Страница 52 из 74
— Обожди! Обожди! — кричал он, устремившись за ней. — Я должен тебе что-то сказать.
Он нагнал ее.
— Постой минутку… Одну минутку… — Он схватил ее за руку и растерянно смотрел ей в глаза.
— Оставь меня! — Она вырвала руку и убежала.
Шалом очень раскаивался в своей вспыльчивости. Он жаждал помириться с Румье, вернуть ее любовь. Парень долго бродил по улицам, где она обычно ходила, бесцельно слонялся по закоулкам йеменитского квартала, дежурил возле вечерней школы, но Румье не встречал.
Однажды, когда он вот так бродил с убитым видом, словно похоронил близкого человека, навстречу ему попалась Наама. Это было вечером, на углу одной из городских улиц. Несчастный вид юноши огорчил женщину, и в ее сердце зашевелилась материнская жалость. Она первая обратилась к юноше, и в словах ее звучали одновременно и упрек и сострадание.
— Я знала твою семью, — сказала она с печальной улыбкой. — Знала твоих родителей. Они люди честные, справедливые… Но как им тяжело! Мало того, что ты их оставил, так ты уже ходишь с непокрытой головой! Будто ты не сын богобоязненного Мусы… И мать твою я знала, она тоже очень хорошая женщина. Что же случилось?
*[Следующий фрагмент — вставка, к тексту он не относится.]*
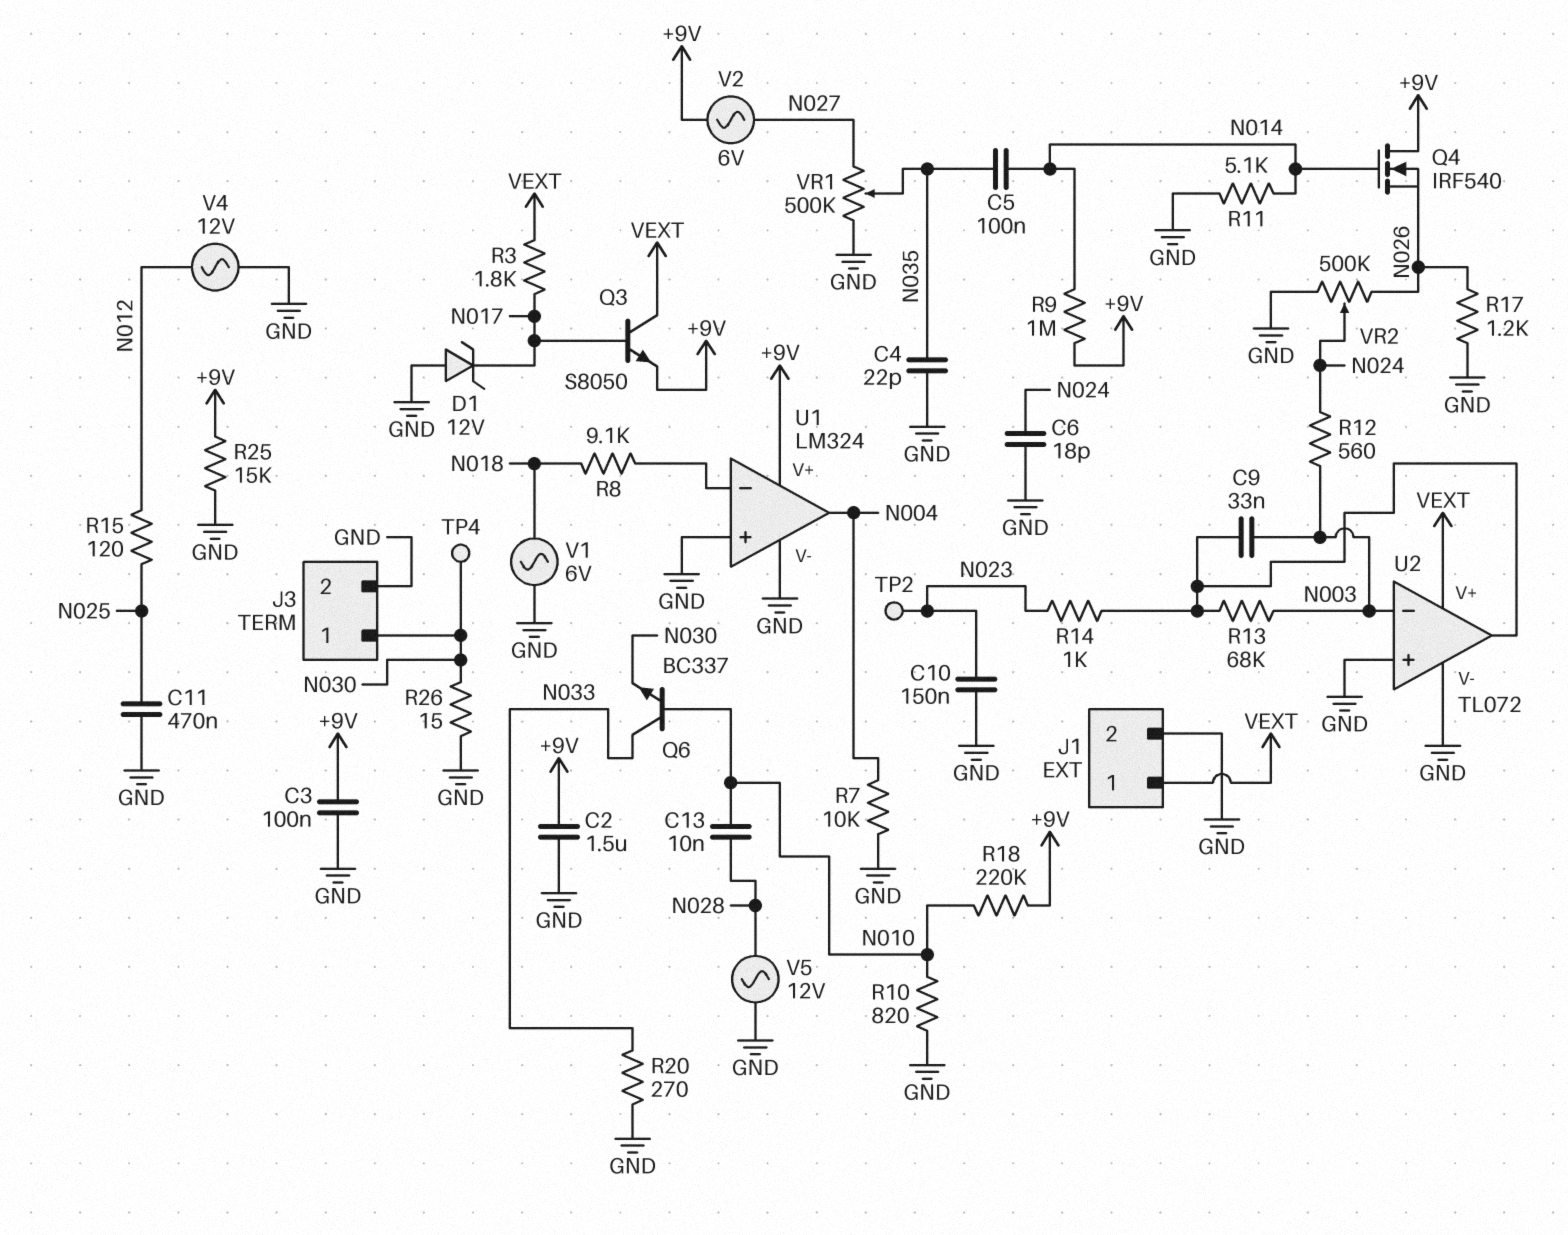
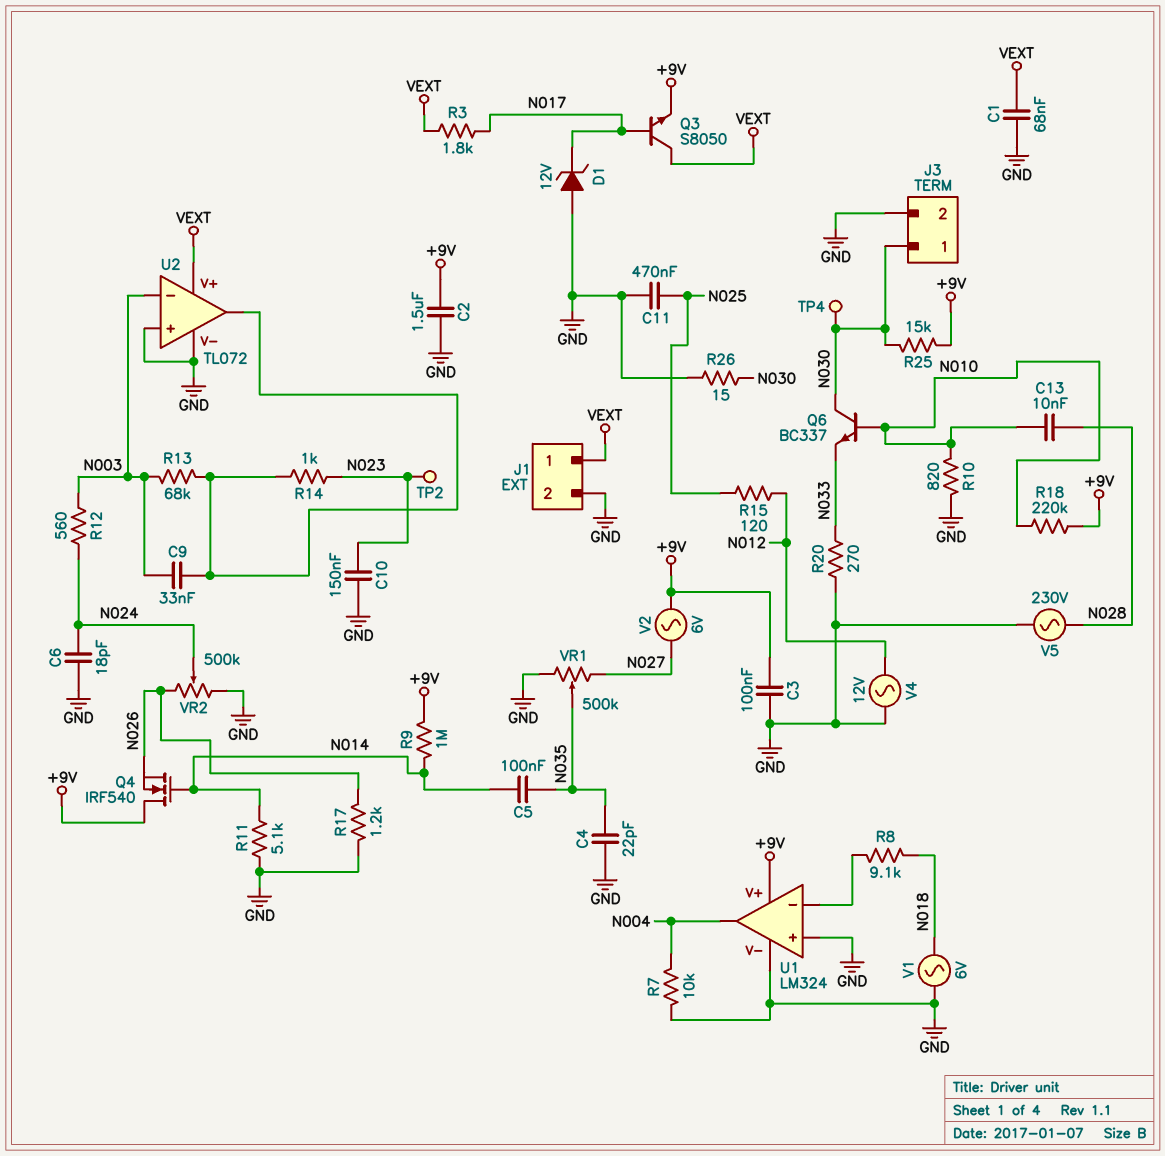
C1: none -> 68nF (GND, VEXT)
Q6: NPN BC337 (B N010, C N033, E N030) -> NPN BC337 (B N010, C N030, E N033)
R25: 15k (+9V, GND) -> 15k (+9V, N030)
V5: AC 12V (GND, N028) -> AC 230V (GND, N028)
Почему ты дал свести себя с пути истинного? Ты забыл, кто ты такой? Или, может быть, ты приехал в страну Израильскую только для того, чтобы стать безбожником, как все эти нечестивцы? Если бы ты жил в Йемене, у тебя был бы совсем другой вид — благородный, достойный мужчины: ты бы носил пейсы и бороду. А что сейчас? Выглядишь, как общипанная курица. Увидав тебя бритым, кто поверит, что ты сын Мусы Машраки! Да еще как побрился — ни одного волосика не оставил! Разве так можно? Ты думаешь, это красиво? Ты думаешь, это тебе к лицу? Нехорошо, нехорошо… И зачем ты разгуливаешь по улицам с девушками? Большой грех берешь на свою душу. Как огорчились бы твои бедные родители, если бы узнали об этом! Стоит тебе только захотеть, и ты можешь жениться на любой девушке. А все эти прогулки приносят только несчастье. И зачем собственными руками губить себя, когда ты можешь найти невесту и жениться по закону Моисея? Или тебе больше нравится прослыть сумасшедшим? Сегодня ходить с одной девушкой, завтра с другой?.. И какой от этого прок? Одна над тобой посмеется, другая посмеется… И ты посмеешься, сначала над одной, потом над другой… И так пройдет вся твоя молодость. Сплошная пустота и суета. Послушай меня, сынок, я говорю с тобой только потому, что знаю, чей ты сын. С другими я бы и не стала разговаривать.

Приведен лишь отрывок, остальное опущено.